On June 30, 2022, the
Court issued an Order granting Defendant’s motion to compel arbitration. The
Court ordered, inter alia, that “[t]he entire action is stayed pending
completion of arbitration of Plaintiff’s arbitrable claims.” (June 30, 2022
Order at p. 7:15-16.)
Plaintiff now moves “for
an order vacating the order compelling arbitration in this matter and awarding
sanctions to Plaintiff in the amount of $73,180.93 for attorney fees and costs
associated with an abandoned arbitration proceeding in this matter.” Defendant
opposes.
Discussion
Plaintiff asserts that “[p]ursuant to Code of
Civil Procedure, §§ 1281.98 and 1281.99, Plaintiff
is entitled to an order vacating the stay and order compelling arbitration, and
is further entitled to mandatory sanctions, including an award of attorney fees
and costs.” (Mot. at p. 5:17-19.) Code of Civil
Procedure section 1281.98 provides as follows:
“(a)
(1) In an employment or consumer arbitration that requires,
either expressly or through application of state or federal law or the rules of
the arbitration provider, that the drafting party pay certain fees and costs
during the pendency of an arbitration proceeding, if the fees or costs required
to continue the arbitration proceeding are not paid within 30 days after the
due date, the drafting party is in material breach of the arbitration
agreement, is in default of the arbitration, and waives its right to compel the
employee or consumer to proceed with that arbitration as a result of the
material breach.
(2) The arbitration provider shall provide an invoice for any
fees and costs required for the arbitration proceeding to continue to all of
the parties to the arbitration. The invoice shall be provided in its entirety,
shall state the full amount owed and the date that payment is due, and shall be
sent to all parties by the same means on the same day. To avoid delay, absent
an express provision in the arbitration agreement stating the number of days in
which the parties to the arbitration must pay any required fees or costs, the
arbitration provider shall issue all invoices to the parties as due upon
receipt. Any extension of time for the due date shall be agreed upon by all
parties. Once the invoice has been paid, the arbitration provider shall provide
to all parties a document that reflects the date on which the invoice was paid.
(b) If the drafting party materially breaches the arbitration
agreement and is in default under subdivision (a), the employee or consumer may
unilaterally elect to do any of the following:
(1) Withdraw the claim from arbitration and proceed in a
court of appropriate jurisdiction.

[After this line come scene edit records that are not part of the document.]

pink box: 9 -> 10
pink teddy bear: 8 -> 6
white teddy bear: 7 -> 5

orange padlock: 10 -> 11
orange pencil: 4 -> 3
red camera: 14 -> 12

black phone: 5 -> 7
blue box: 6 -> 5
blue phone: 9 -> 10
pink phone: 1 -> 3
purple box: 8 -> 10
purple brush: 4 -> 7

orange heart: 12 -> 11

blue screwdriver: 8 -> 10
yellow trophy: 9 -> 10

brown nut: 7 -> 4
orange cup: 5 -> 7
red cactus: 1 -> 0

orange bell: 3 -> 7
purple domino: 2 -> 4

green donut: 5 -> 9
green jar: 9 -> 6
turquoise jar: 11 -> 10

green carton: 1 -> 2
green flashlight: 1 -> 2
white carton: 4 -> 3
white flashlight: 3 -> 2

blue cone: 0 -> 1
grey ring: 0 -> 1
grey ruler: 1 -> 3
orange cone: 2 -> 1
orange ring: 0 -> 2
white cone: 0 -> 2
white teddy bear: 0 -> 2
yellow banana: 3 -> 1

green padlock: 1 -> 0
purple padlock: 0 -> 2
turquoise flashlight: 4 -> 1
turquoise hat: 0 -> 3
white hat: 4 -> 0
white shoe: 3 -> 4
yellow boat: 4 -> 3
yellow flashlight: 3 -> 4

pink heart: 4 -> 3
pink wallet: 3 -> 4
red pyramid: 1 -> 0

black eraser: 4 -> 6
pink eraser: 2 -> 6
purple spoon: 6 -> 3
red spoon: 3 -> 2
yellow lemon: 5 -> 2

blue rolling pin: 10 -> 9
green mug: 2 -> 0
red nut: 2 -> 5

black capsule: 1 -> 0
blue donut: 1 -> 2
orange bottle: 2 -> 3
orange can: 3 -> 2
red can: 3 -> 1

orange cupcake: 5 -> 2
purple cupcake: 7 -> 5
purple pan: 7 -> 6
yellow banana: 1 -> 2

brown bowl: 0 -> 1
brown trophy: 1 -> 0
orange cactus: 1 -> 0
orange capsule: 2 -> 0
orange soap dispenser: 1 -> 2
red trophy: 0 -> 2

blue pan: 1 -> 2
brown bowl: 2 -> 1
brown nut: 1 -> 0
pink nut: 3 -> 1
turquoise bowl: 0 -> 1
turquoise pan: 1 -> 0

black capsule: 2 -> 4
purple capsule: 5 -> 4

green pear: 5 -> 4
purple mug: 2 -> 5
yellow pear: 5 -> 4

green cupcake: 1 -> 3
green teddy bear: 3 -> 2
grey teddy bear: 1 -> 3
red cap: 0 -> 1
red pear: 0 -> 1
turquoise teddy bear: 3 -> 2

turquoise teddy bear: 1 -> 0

If the employee or consumer withdraws the
claim from arbitration and proceeds with an action in a court of appropriate
jurisdiction, the statute of limitations with regard to all claims brought or
that relate back to any claim brought in arbitration shall be tolled as of the
date of the first filing of a claim in any court, arbitration forum, or other
dispute resolution forum.
(2) Continue the arbitration proceeding, if the arbitration
provider agrees to continue administering the proceeding, notwithstanding the
drafting party’s failure to pay fees or costs. The neutral arbitrator or
arbitration provider may institute a collection action at the conclusion of the
arbitration proceeding against the drafting party that is in default of the
arbitration for payment of all fees associated with the employment or consumer
arbitration proceeding, including the cost of administering any proceedings
after the default.
(3) Petition the court for an order compelling the drafting
party to pay all arbitration fees that the drafting party is obligated to pay
under the arbitration agreement or the rules of the arbitration provider.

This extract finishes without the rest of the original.